KR20130020334A - Touchscreen panel and its manufacturing method - Google Patents

Abstract

PURPOSE: A touch screen panel and a manufacturing method thereof are provided to prevent an oil film effect by enabling a quick return to the original form even if a touch occurs. CONSTITUTION: A substrate includes a transparent sensing electrode(202) and an anti-finger coating layer or a waterproof coating layer(204) is formed on a surface between a display device(207) and an air gap(206). The substrate including the transparent sensing electrode is an ITO(Indium Tin Oxide) film or glass. A transparent window includes one or more combinations among tempered glass, PMMA, PC, and PET. The substrate includes a double layered ITO film or glass.

Description

Touch screen panel and its manufacturing method

BACKGROUND OF THE INVENTION 1. Field of the Invention The present invention relates to a touch screen panel and a method of manufacturing the same, and more particularly, to a touch screen panel capable of preventing an oil film phenomenon caused by contact pressure and a method of manufacturing the same.

Various kinds of electronic devices have been proposed, and various technologies have been proposed that can miniaturize electronic devices and enlarge the display screen.

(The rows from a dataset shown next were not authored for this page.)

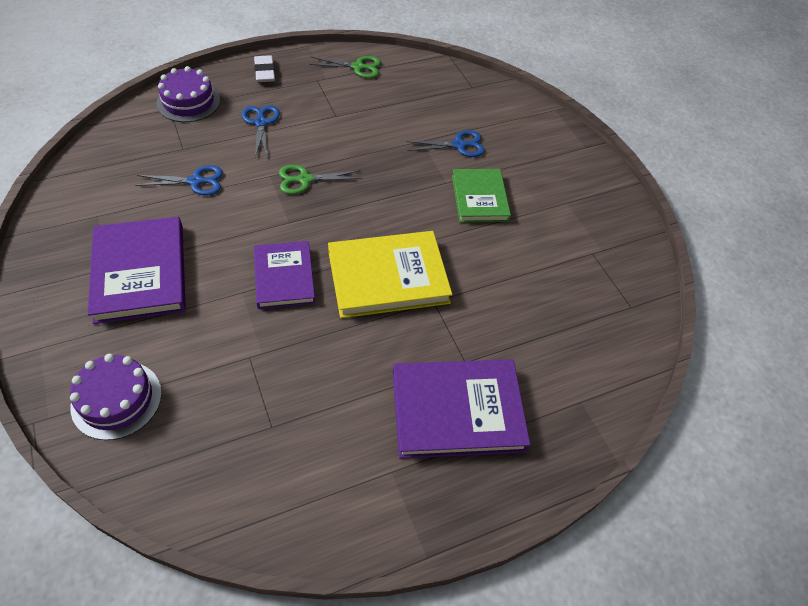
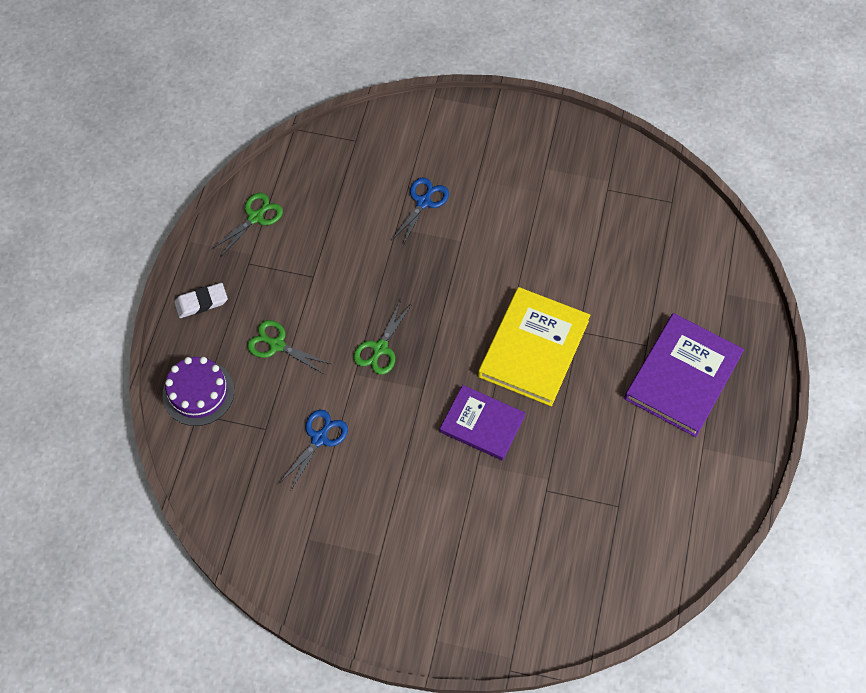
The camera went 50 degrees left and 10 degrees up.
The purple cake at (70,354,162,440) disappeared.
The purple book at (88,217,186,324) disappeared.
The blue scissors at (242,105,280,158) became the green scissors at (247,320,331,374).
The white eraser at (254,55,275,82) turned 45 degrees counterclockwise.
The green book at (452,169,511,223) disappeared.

BACKGROUND With the miniaturization of electronic devices, electronic devices that recognize user input through a touch input device are increasing. In particular, touch screen panels having an input function on a display screen are being applied to various electronic devices as the display screen becomes larger. .

The touch screen panel can be divided into resistive type, capacitive type, ultrasonic type, infrared type, etc. according to the operation method, and the capacitive type can manufacture a thin touch screen panel, which is durable and multi-touch is possible. It is widely used in various electronic devices.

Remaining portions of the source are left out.